In the world of young learners we often find that students’ linguistic
ability is way beyond the typical course book that is designed for their
age. Therefore some adaptation is often necessary. To give an example, I
am currently teaching a group of 11-15 year olds on a First Certificate
(upper-intermediate) level course. We are using a course book designed
for older teenagers and adults so adaptation is an important part of
lesson planning. The main thing to bear in mind when adapting tasks is
to think about how you can make the task more real for the student. Last
week we were writing formal letters, something which none of the
students had ever done in their lifetime and therefore they needed a lot
of support. After looking at several models of formal letters we turned
to the task in the book which was a letter to complain about the
service received from a tour operator on a recent holiday. This was
obviously something they would be very unlikely to do even in their own
language. However, I knew that some of the students had recently gone to
a concert and had been disappointed by the performance. So, using those
students, we adapted the task together. I asked the students what had
been disappointing about the show and we made a list. These points
became the content of the task. The functional language of complaining
was the same but the task became more alive as it was more personal and
closer to the students’ own experiences.

Speaking activities
may often need adapting too. The job interview could become the
interview to get onto a summer course or to help out at a scout camp.

Questions to consider when preparing your lessons:

  • Will the students know anything about the topic?
  • If not, how can I introduce the topic?
  • Will the students be interested in the topic?
  • If not, how can I make it more interesting and bring it to life?
  • What support will the students need to tackle the task?

Using materials aimed at younger students with older students

If you find yourself using material that is aimed at younger students
with older students you have to be careful. Teenagers especially can
find it insulting to be presented with childish material when they
believe they are ready for something more grown up. If you can’t find
more appropriate material then use what you have as a starting point.

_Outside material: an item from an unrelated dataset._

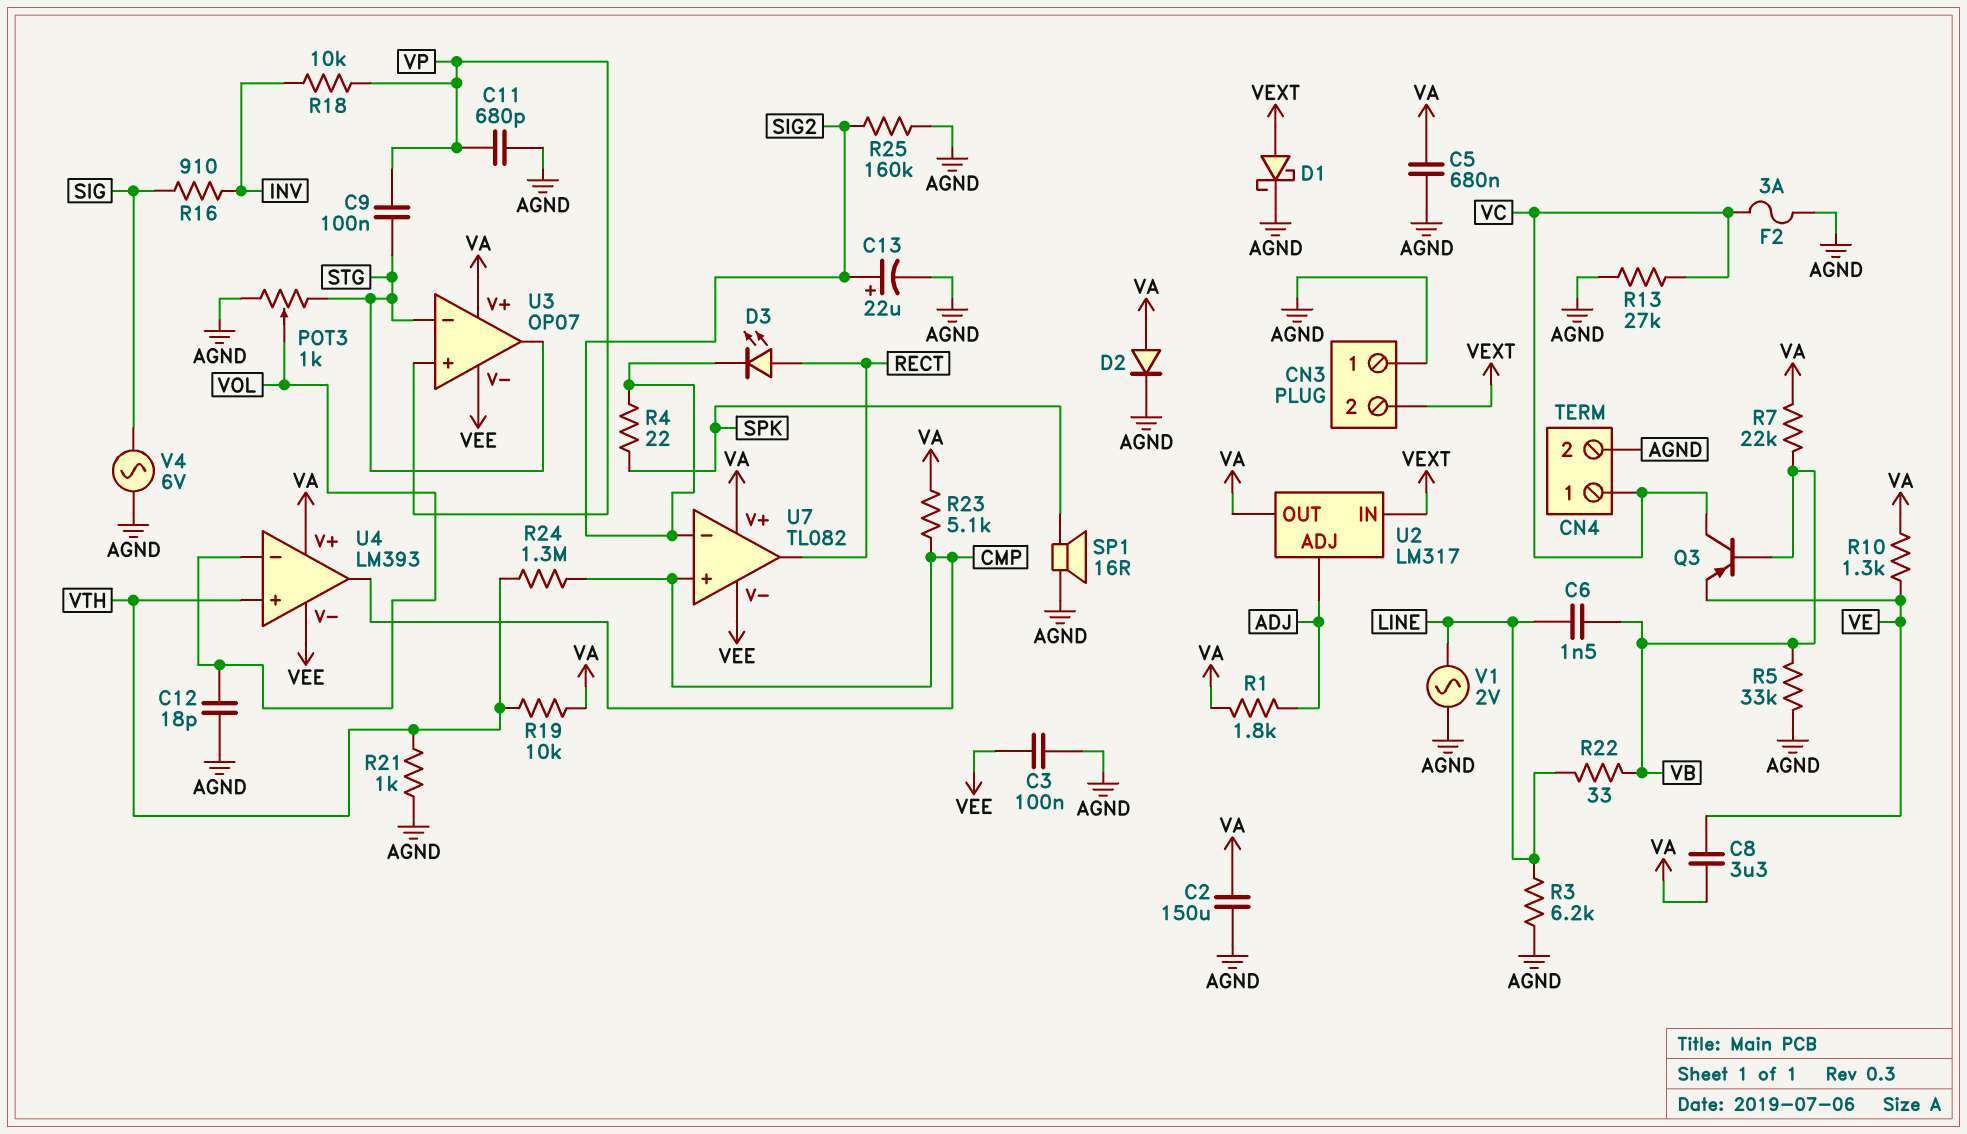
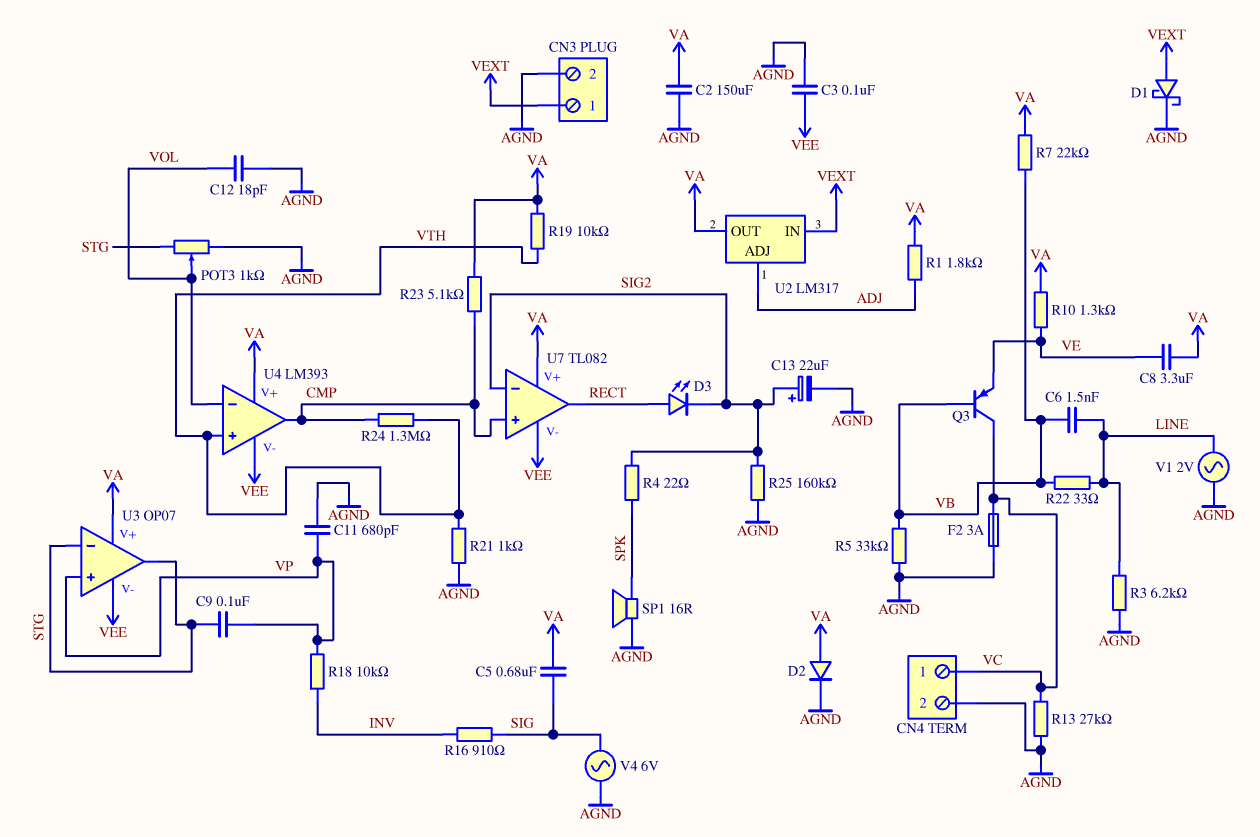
C5: 680nF (AGND, VA) -> 680nF (SIG, VA)
CN3 pin 1: AGND -> VEXT
CN3 pin 2: VEXT -> AGND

Games and fun activities that work well with young learners often work
equally well with older teenagers or adults. If you explain the reason
for the game or activity and make it clear what the students are
practising by playing it, then most students tend to respond positively.
Older students will quickly suss you out if you’re just killing time
and there’s no real point to the activity. I recently played word
formation bingo with a group of adults and was amazed that they got
really excited and competitive and were all trying to win so they could
become ‘Bingo King’ or ‘Bingo Queen’ for the next round. After a hard
day at work I think they enjoyed the chance to revert to their childhood
for twenty minutes!

Questions to consider when preparing your lessons:

  • Is the activity appropriate for the age group?
  • If not, how will I bridge the gap?
  • What’s the point of the activity?
  • What will students be learning?
  • Should I explain to the students why we’re doing the activity?

The main thing to bear in mind with any adaptation of materials is how
you can personalise the task and make it more relevant to the learner.
If you are clear about why you are using certain material and what your
objectives are then students should feel happy with the activity as
they’ll be able to see the point of it. Take time to chat to your
students and find out what they do in their free time and what they are
interested in. By doing this you will be able to find more material
based on topics they’re interested in.